Thursday 4 March 2010

The lost hour

Allow me to recount one of the strangest commuting days that Lunchista has ever had. It happened round about this time of year, which is why I'm reminded of it now, as the trees start to revive.

It started out normally enough, with a bus journey so routine that I have forgotten that bit altogether. But that was just to lull the unsuspecting Lunchista into a false sense of security. The first of my two trains, being late, was more crowded than usual: so much so that it was standing room only at the ends of the carriages, and not a hope of walking through into the warm, quiet bit where the passengers (remember them?) were supposed to be. Not if I wanted to get to the doors in time to get out at my stop, anyway.

Things started to go wrong just before the doors opened: I heard a bit of a kerfuffle behind me and felt a hand groping down my back. A young, smartly-dressed lass had collapsed and lay mumbling on the floor. Somebody who could spare more time than I could on the way to work called for help as soon as the doors opened. Another commuter nearby went to help the fallen girl. I only hope they knew what to do: I had ten seconds to sprint over the footbridge to my next train, or be made to feel terrible about being half an hour late in. Curiously enough, if I'd actually had any work to do when I got there, it wouldn't have been so bad, and I wouldn't have felt so guilty. Isn't that strange? As it was of course I felt terrible anyway: there were so many other people who looked as if they were doing something to help, but how will I ever know if they actually were?

There followed a working day so unremarkable that it slipped out of my consciousness as soon as I left the building to go home. My walk to the station, a third of a mile uphill and another third down, had to be brisk for two reasons: first, if I timed it just right I got straight on a train without having to wait half an hour, and second, there had been a murder nearby. I was always glad to get to the top of the route so I could see where I was going. That day I saw something else: a teenage couple were walking along chatting, when the lass suddenly, and without comment, threw up. Both continued on their way as if nothing had happened. And they hadn't even been drinking.

The way downhill is quite steep, lined with a staircase of classic blackened millstone houses: anyone parking there has to have a good handbreak. A white van pulled in just as someone was crossing the road. As I walked by it was obvious that the van hadn't hit him, but even so he just toppled over onto the tarmac. You don't forget the sound of a head hitting the road. I had to get there first in case anybody tried something daft, like moving him, or trying to drive round him and failing.
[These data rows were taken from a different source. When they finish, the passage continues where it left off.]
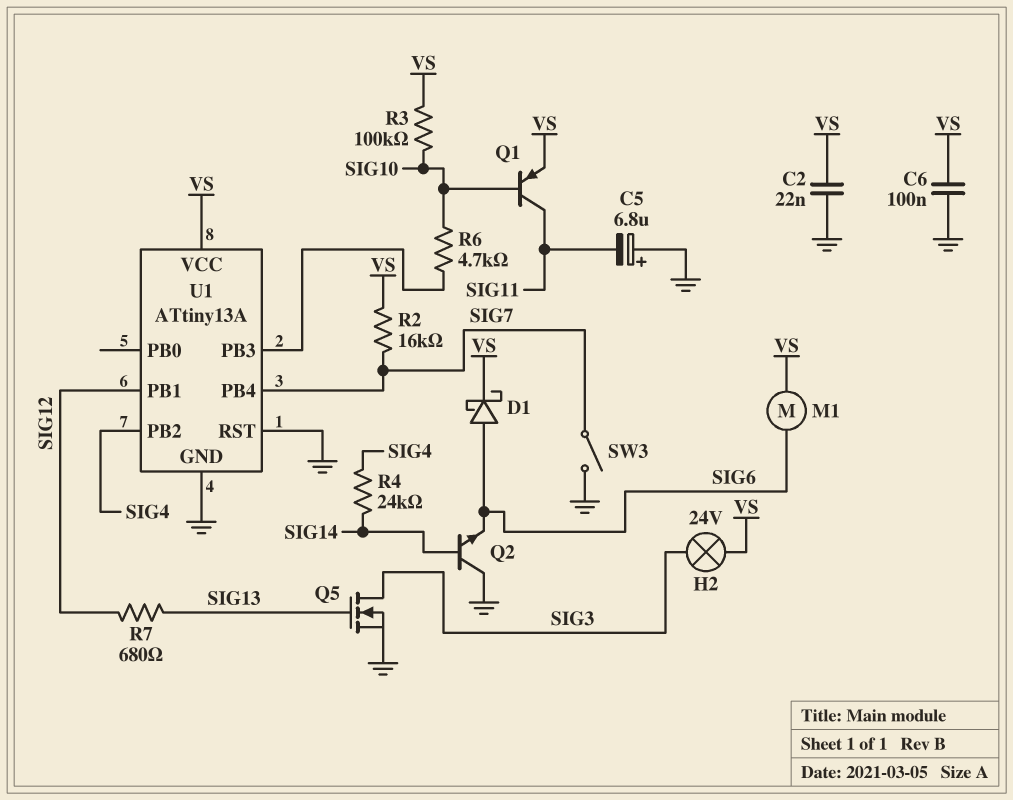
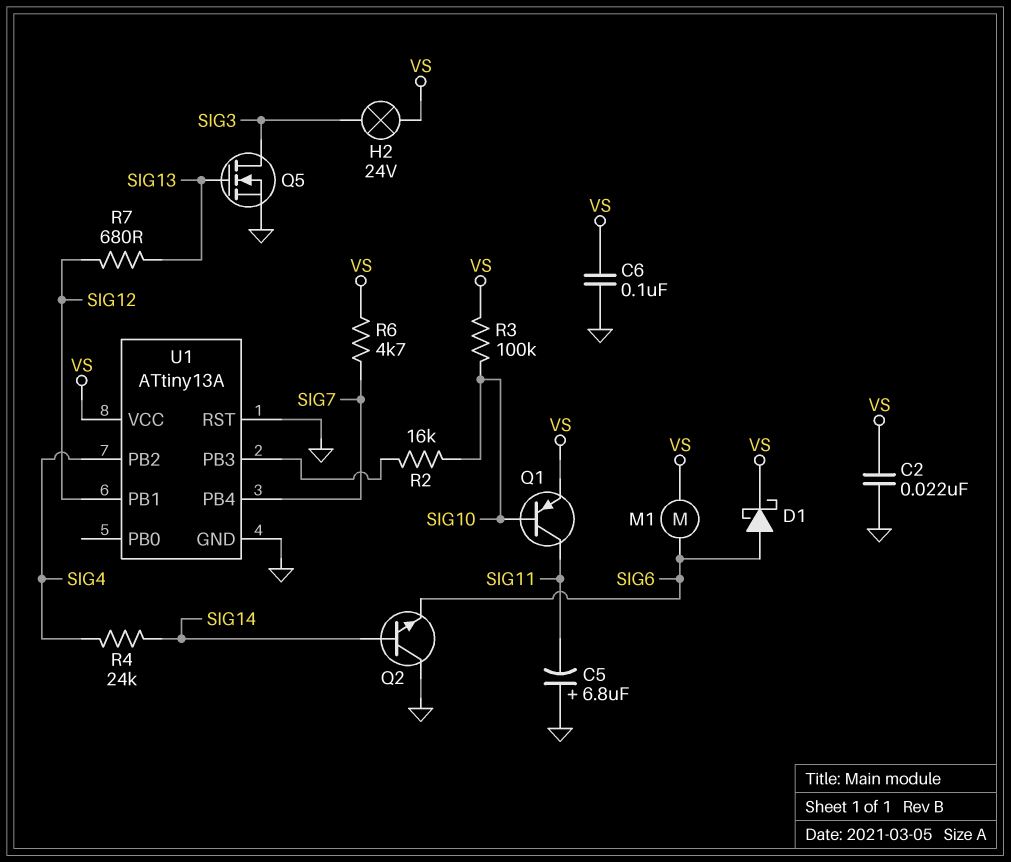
R2: 16k (SIG7, VS) -> 16k (SIG10, U1/PB3)
R6: 4.7k (SIG10, U1/PB3) -> 4.7k (SIG7, VS)
SW3: switch (GND, SIG7) -> none

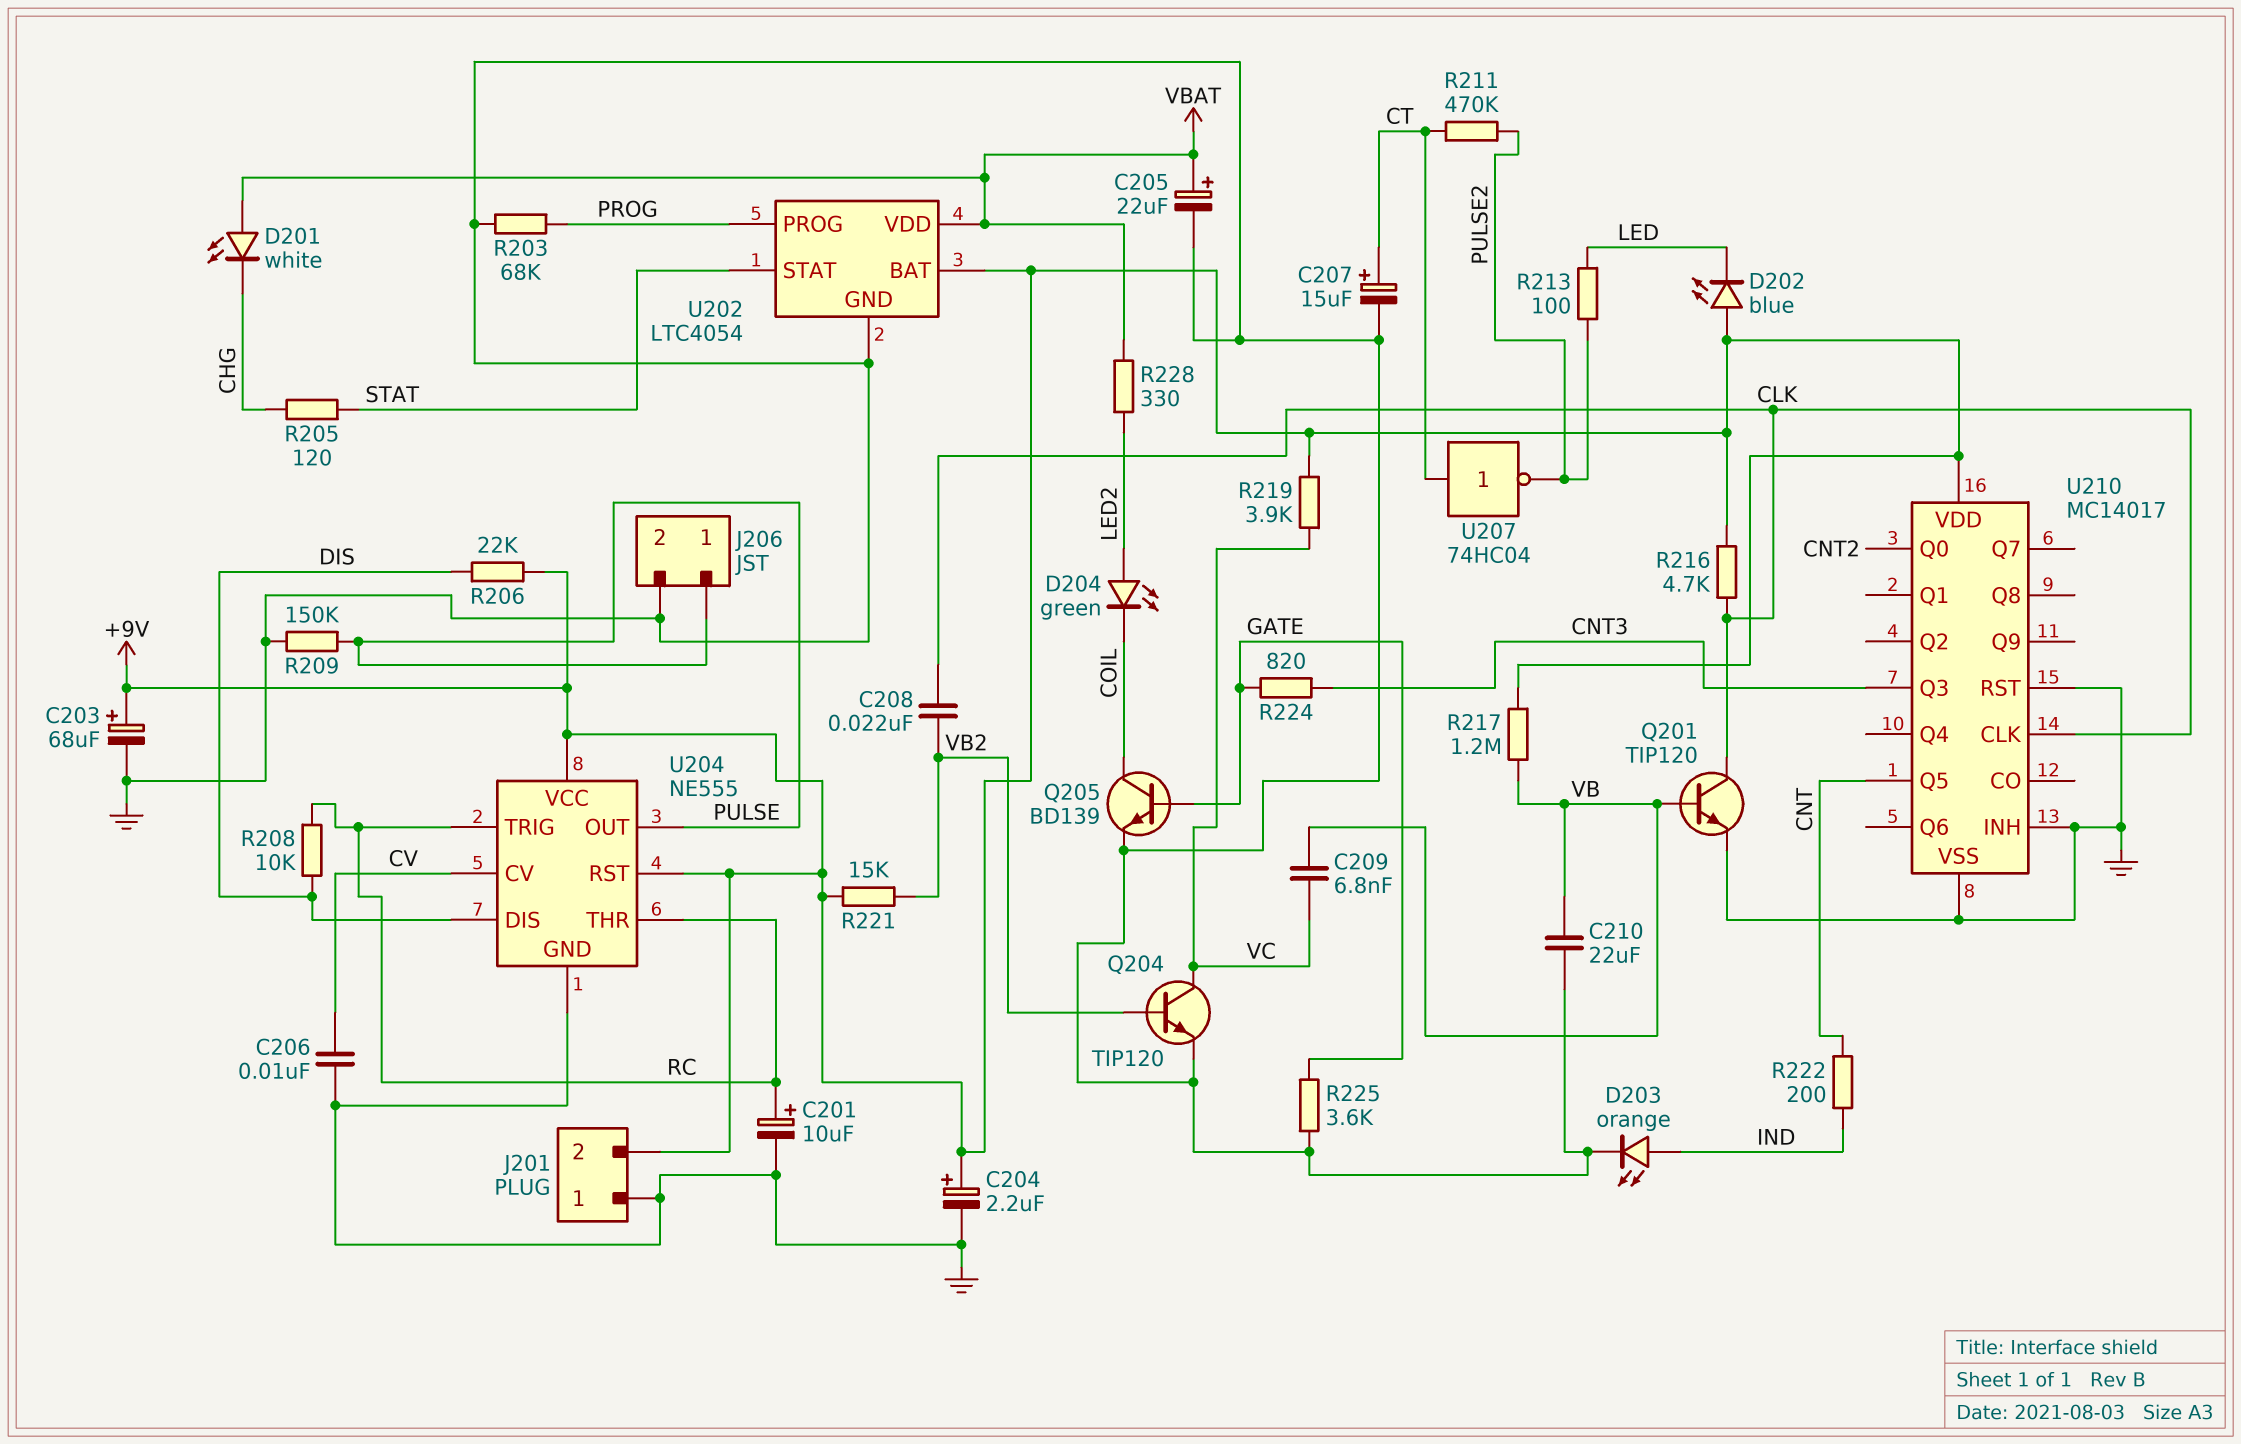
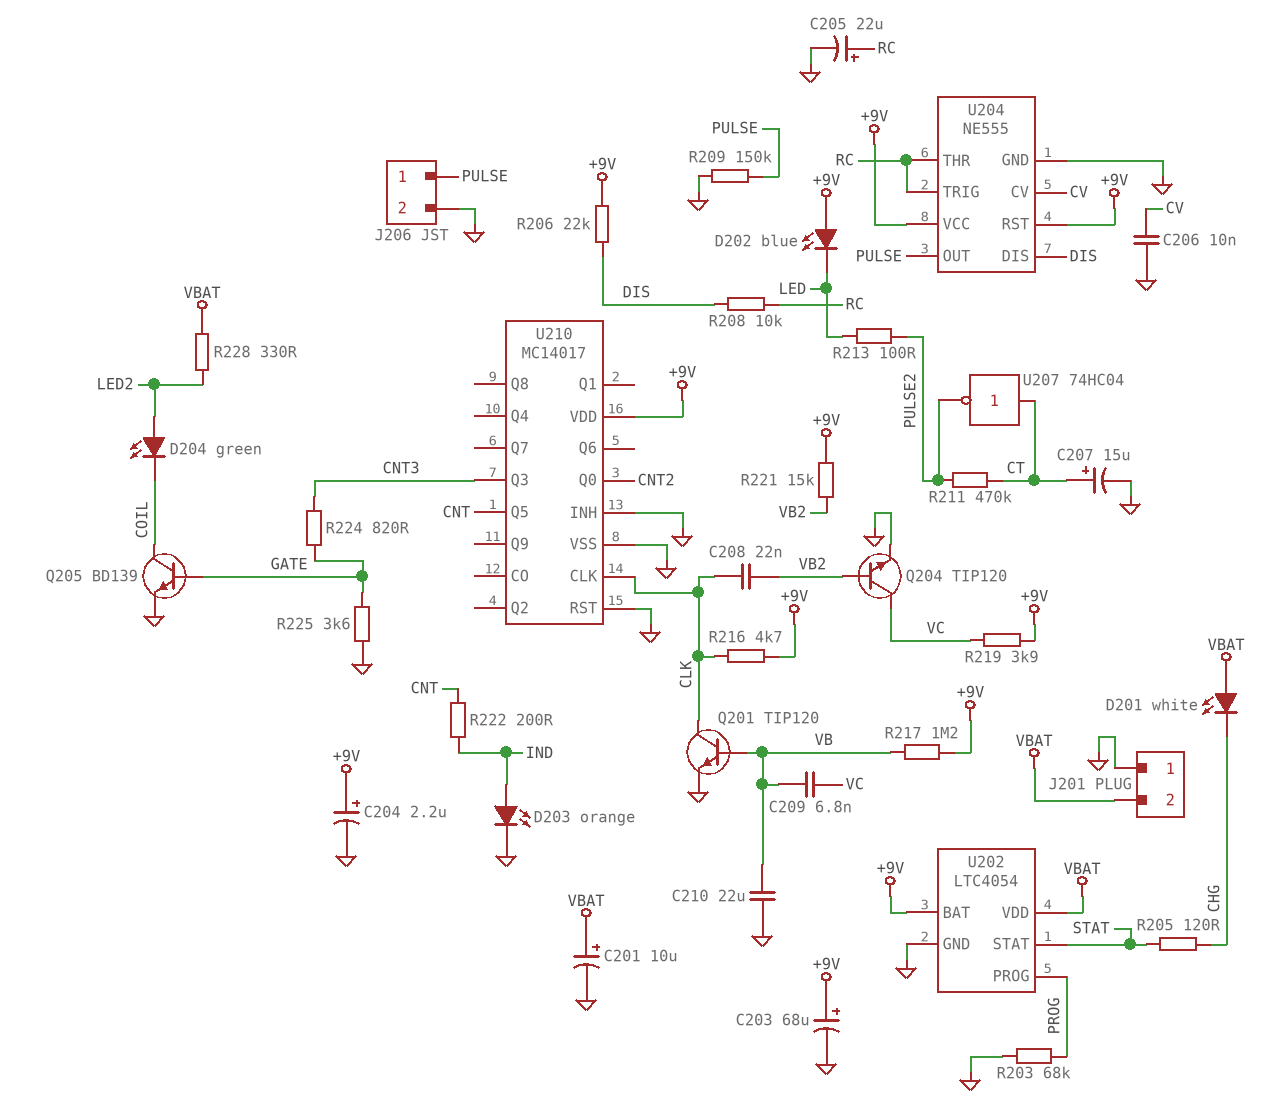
C201: 10uF (plus RC, minus GND) -> 10uF (plus VBAT, minus GND)
C205: 22uF (plus VBAT, minus GND) -> 22uF (plus RC, minus GND)
J201 pin 2: +9V -> VBAT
People came out into the street, including a lady who said she was a nurse and knew what to do. Someone rang for an ambulance.

After all that I began to wonder, why today? What was it about this particular Monday that had done this to so many otherwise healthy-looking young people?

Those light evenings that everybody looks forward to in the spring, have a price. Some people will sail through the twice-yearly disruption to their daily rhythm. Some, like Lunchista, are a bit more sensitive but will at least try to make sure that they get enough sleep. Many will not realise that an hour of sleep has been taken from them as "the clocks go forward". I wonder how many accidents are caused by these discontinuities in time? Or how many people know that the idea was originally dreamed up by a golf enthusiast who wanted to give the Working Classes an extra hour of daylight in the summer in which to, well, work?